Richard Pierce

Life, Writing

Day 201

There’s a word in German – labil – which, about a person’s character, means weak or unstable (although I often got the feeling it also meant malleable, although the dictionaries I have appear to disprove that feeling; though I often think intuition plays a greater role in translation than vocabulary). The bottom line is that, today, I feel very labil, and don’t feel like writing or working or anything. The only thing that escapes self-censorship here is that I slept very badly and was outside when the thunderstorm started (and should really have stayed outside for it rather than going to bed and watching the lightning through my closed eyes because I was trying to sleep).

I should write that book about parenting as a way of recanting. It was never meant to be like this.

That’s the post. Maybe therapy later on will help.

 

AGGIE’S ART OF HAPPINESS – CHAPTER 154

‘The days slipped by in haste, and Agata grew from being a child to being a young person. She learned to speak, too, though very slowly, and it took her years before she could say her own name, and the name of the woman she now thought of as her real mother. She used to stand in front of the mirror in the dead son’s bedroom which she now slept in, and watch her mouth move and form invisible and soundless words. They would reach up her throat and all the way to the front of her mouth, and then come to s stand still just behind her teeth, and no matter how hard she tried, nothing went past those teeth. Petra told her not to worry, and they communicated by sign language or written notes, for the one thing Agata had been able to do from the very beginning of her life in this village was to read and write.

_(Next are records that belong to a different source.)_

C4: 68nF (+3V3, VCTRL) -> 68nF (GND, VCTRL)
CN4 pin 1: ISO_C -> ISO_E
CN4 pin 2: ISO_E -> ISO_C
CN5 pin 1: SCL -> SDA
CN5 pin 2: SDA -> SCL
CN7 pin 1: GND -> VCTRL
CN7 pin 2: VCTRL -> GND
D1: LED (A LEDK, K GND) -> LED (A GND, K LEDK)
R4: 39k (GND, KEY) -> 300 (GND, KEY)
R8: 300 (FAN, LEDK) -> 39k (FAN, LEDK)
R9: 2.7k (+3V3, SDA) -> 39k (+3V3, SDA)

‘And one day, without thinking about it, without forcing herself to make words, she was watching her mirror image stretching her lips, and rolling her tongue around her mouth, and saw, literally saw, her name drift out of those lips under the red eyes and colourless hair, and hang in the air. So she said it again, and the words became like bubbles blown from a child’s game, and drifted through the room to the open window where the spring sunshine was sitting on the sill. The roar of an aeroplane overhead exploded them. Agata didn’t care now, and she blew more word bubbles out of her mouth. “Petra.” She liked the way her lips smacked together when she said the first sound, and then how her lips had to part again for the second, and her tongue crash into her teeth for the third, and the rasp of the fourth sound in the back of her throat, and the final exhalation of the bubble with the last and final sound of the name. She skipped down the stairs, went up to Petra, hugged her, and said the word out loud again. Petra cried, and lifted her up in the air, and twirled her around herself in celebration. Those were the happy days.’

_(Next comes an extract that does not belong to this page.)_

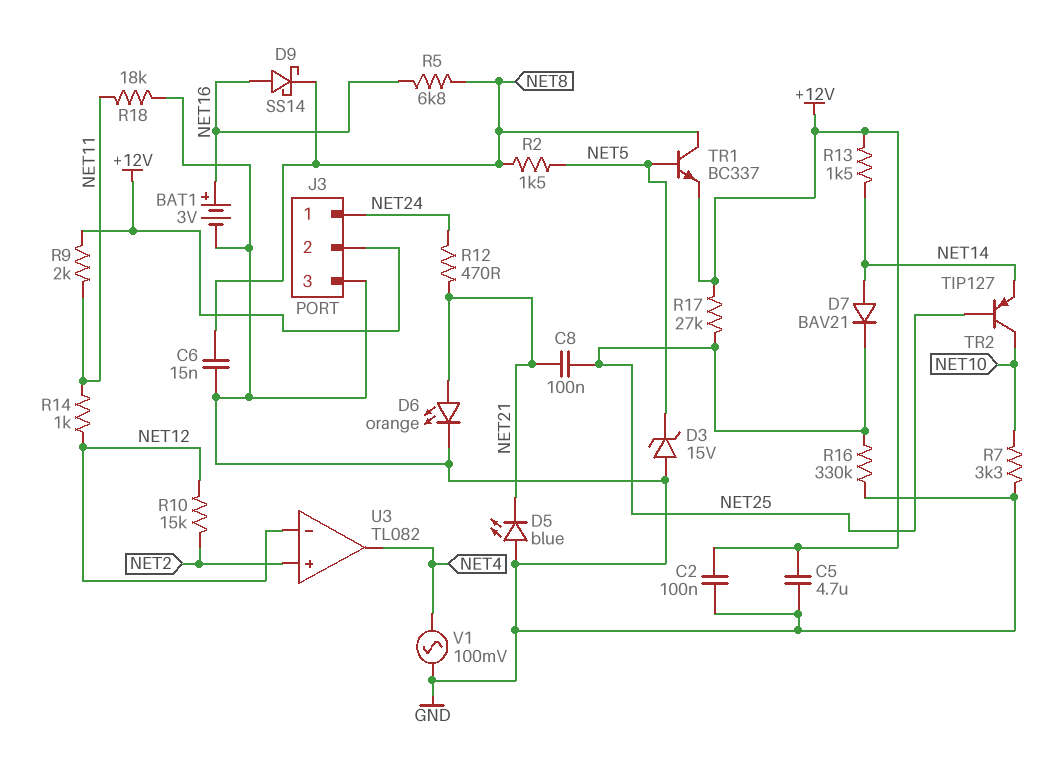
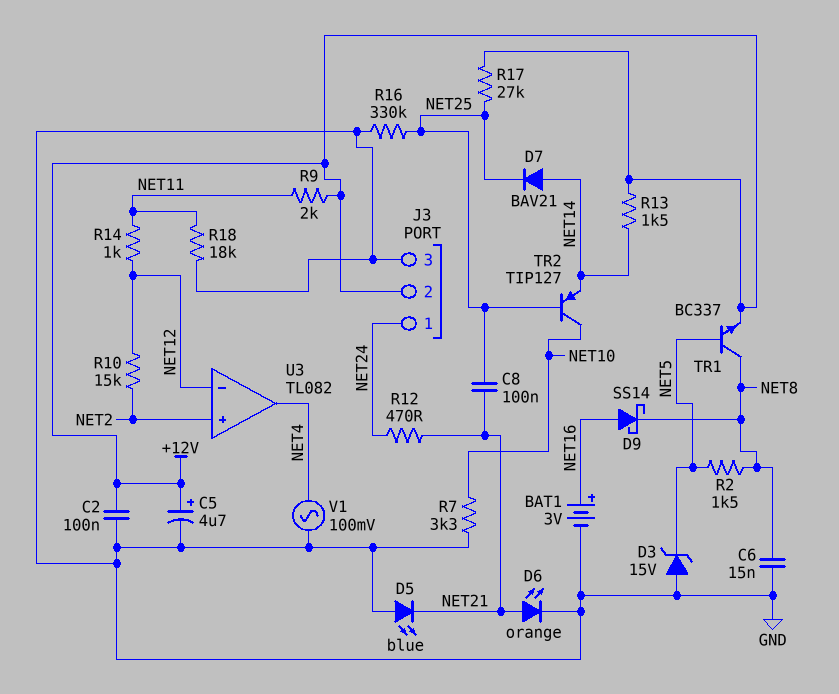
C5: 4.7uF (+12V, GND) -> 4.7uF (plus +12V, minus GND)
R5: 6.8k (NET8, NET16) -> none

Aggie pushes the car through ever-decreasing gaps in the traffic, foot down, with no care for anything but her and Lilibet’s safe passage, hurtles along the roads, the dual carriageways, motorways, southwards. And all the time she’s telling the story, she can’t remember where the village was or is, can’t remember when it was that she was a child, worries that it seems like something before even the Second World War, worries that Anna is right, that Robert is right, that Martin was right, and that she’s an old woman disguised as a young warrior. She draws deeper breaths with every minute that passes.

‘And then something went wrong. She came downstairs one morning to find Petra in the kitchen with a man, with the boy, the man, and her heart exploded. They were kissing, and he had his arms wrapped around Petra, and she was leaning into him, sucking his mouth, and pulling him down onto the table. But Agata wanted him, wanted him from the moment she saw him, and didn’t want her mother to be touching him like that. That’s when she started hating the woman who had taken her in, and things were never the same.

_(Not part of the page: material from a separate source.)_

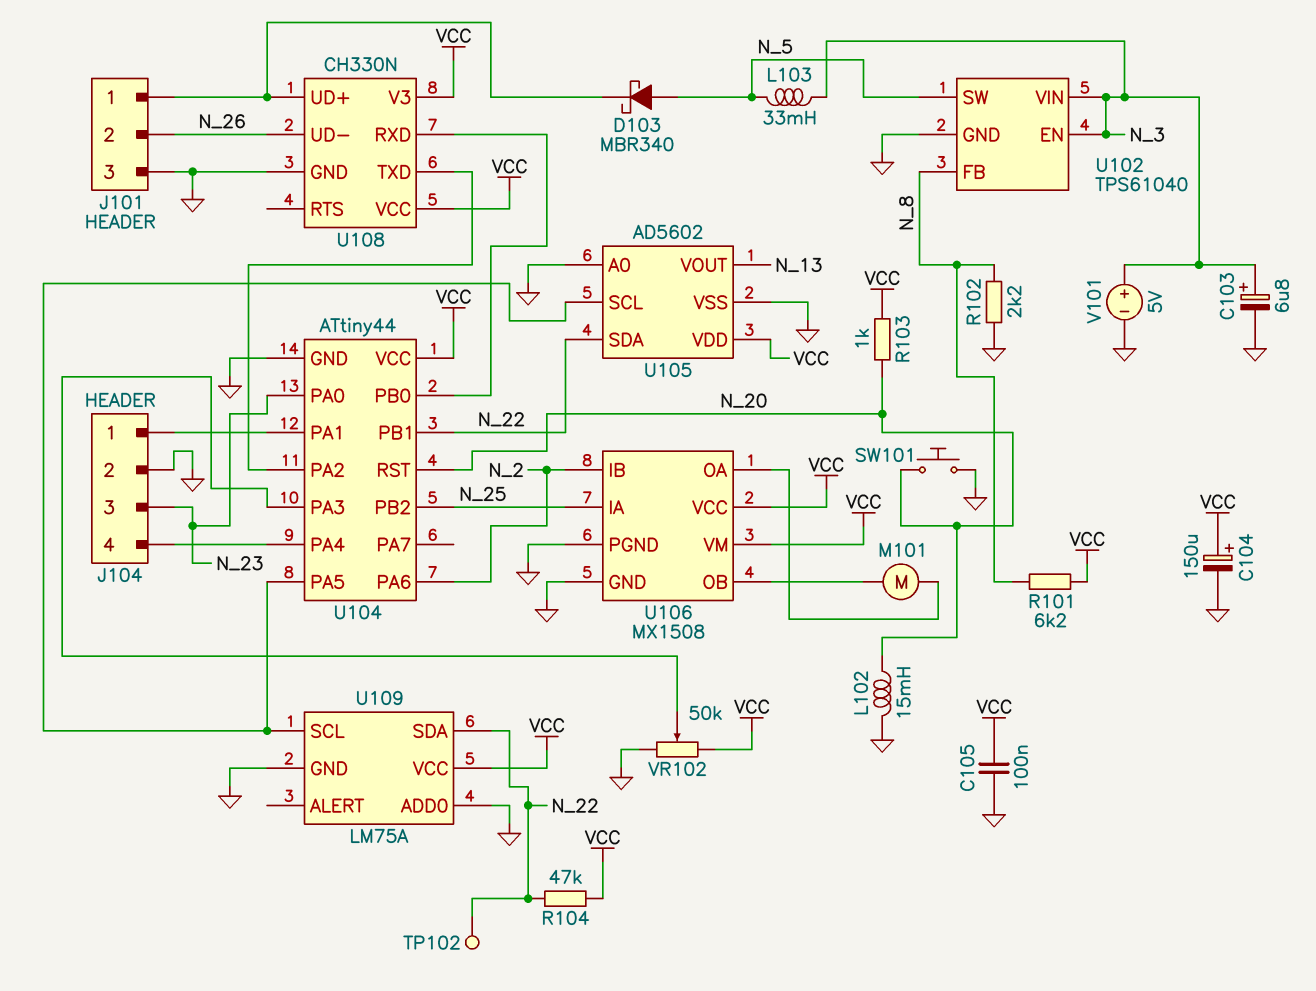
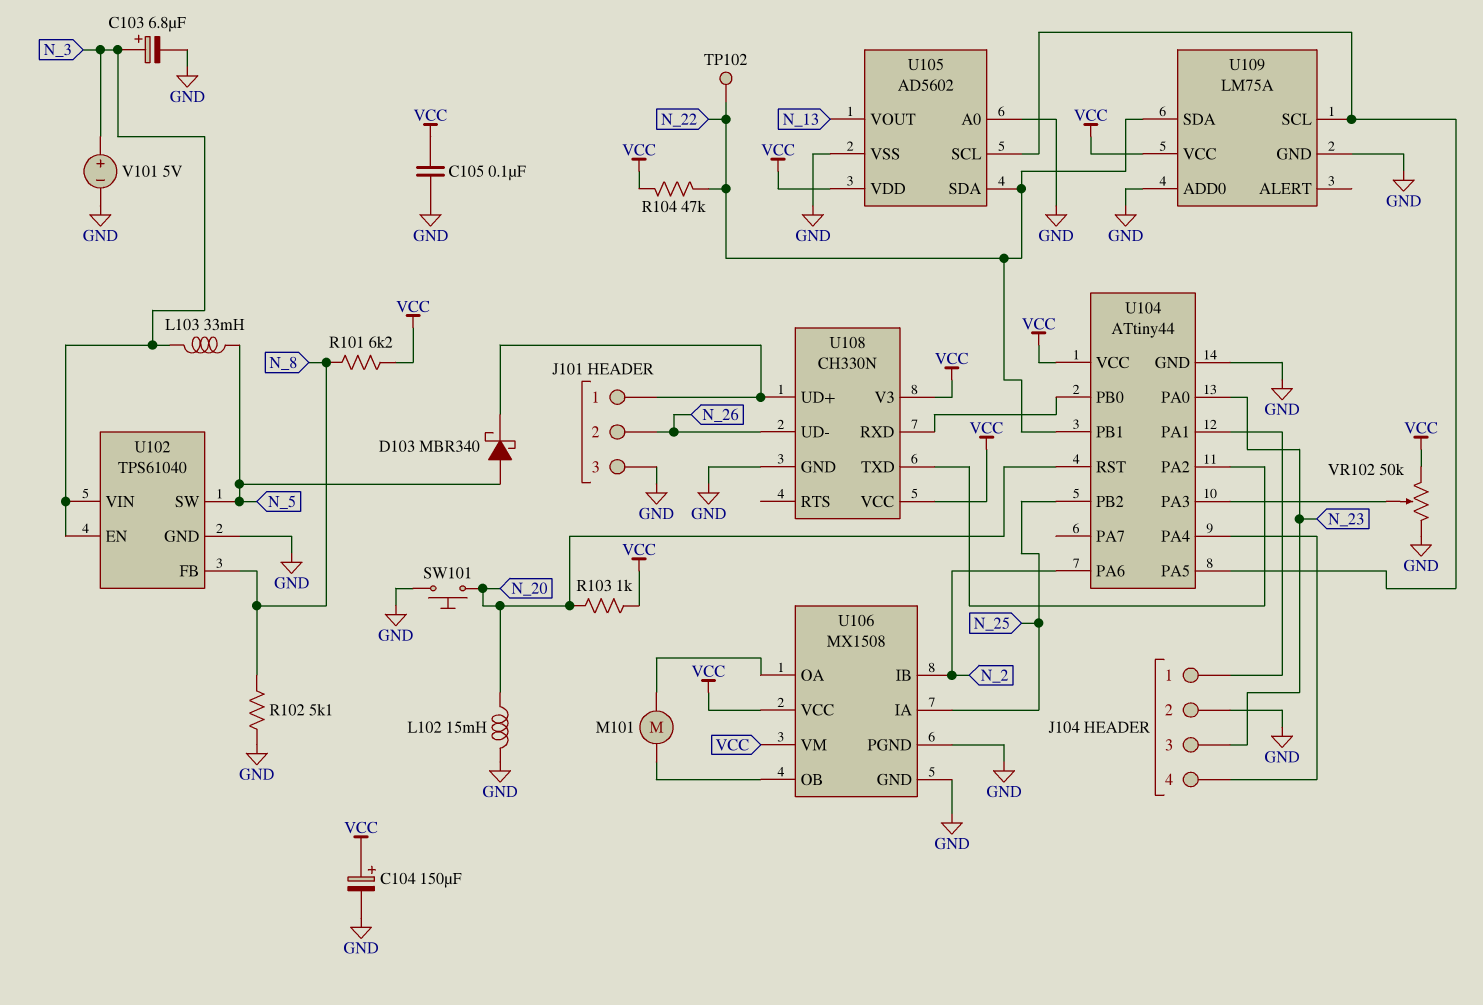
R102: 2.2k (GND, N_8) -> 5.1k (GND, N_8)

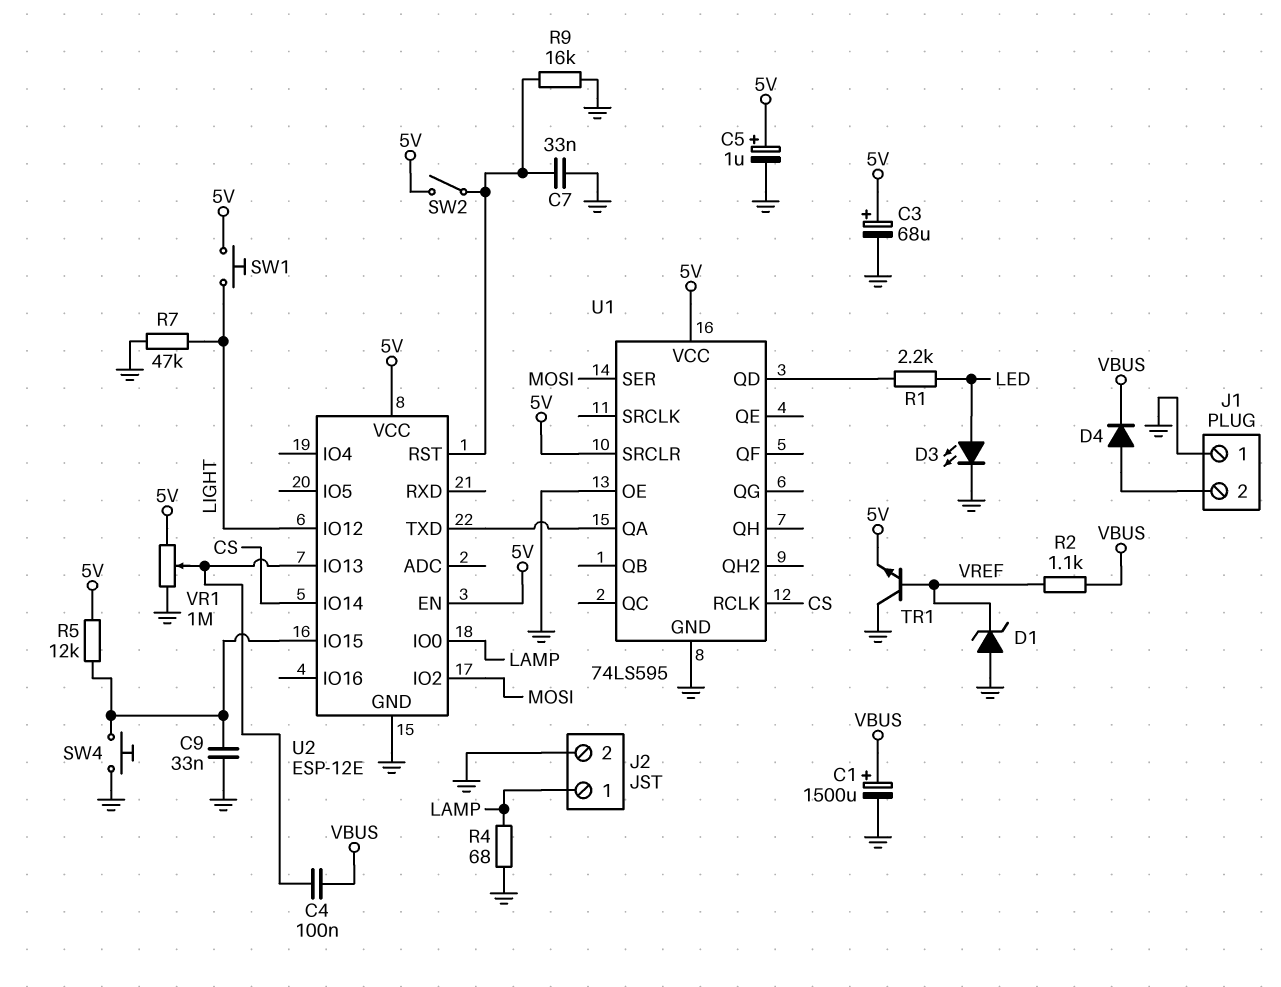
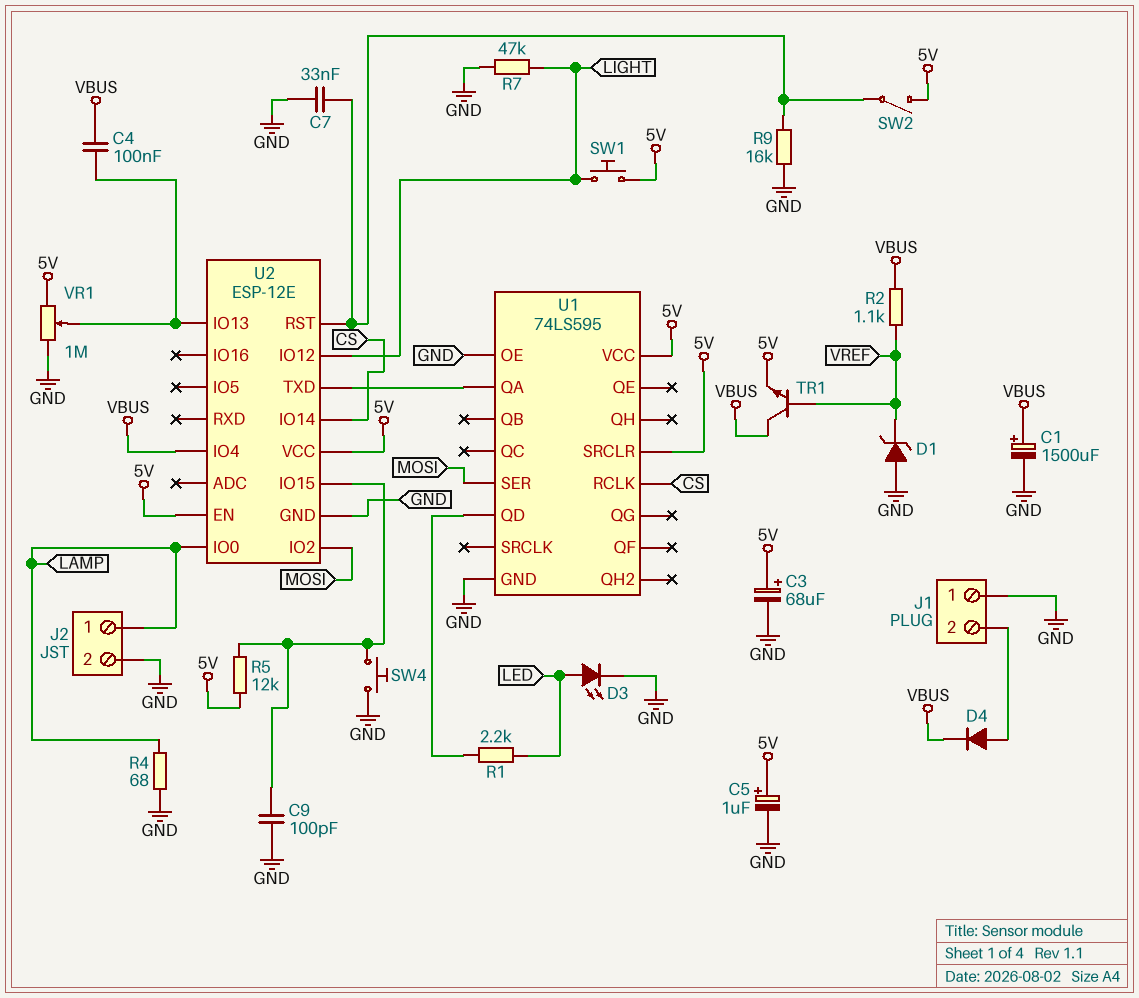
C9: 33nF (GND, U2/IO15) -> 100pF (GND, U2/IO15)
TR1: NPN (B VREF, C GND, E 5V) -> NPN (B VREF, C VBUS, E 5V)
U2 pin IO4: none -> VBUS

‘A few weeks later, he came into her bedroom at the dead of night. “I’ve seen the way you look at me,” he said. “Are you going to do something about it?” And she undressed herself, old enough now to be a woman, to be receptive to a man’s needs, and gave herself to him, there, silently, on the dead son’s bed, the blankets all wrapped around her legs and his when they’d finished, and dawn only half an hour away. After that, it happened every night, and by then he’d moved in with Petra. All Agata could think about was him and how she could get rid of Petra. She mentioned it to him one night, and he laughed, and told her it was all only a game. And stopped his nightly visits. And three weeks later she didn’t bleed. She said nothing to anyone, and then her belly began to swell. That’s when she told Petra about it, that’s when she told him about it, and that was the night they dragged her out into the field beyond the village and cut her open, and left her to die. Until the mentor came from nowhere and saved her. Saved her for what?’

Only twenty miles to go, and Aggie is crying, and Lilibet snores through the  tears. To be so alone.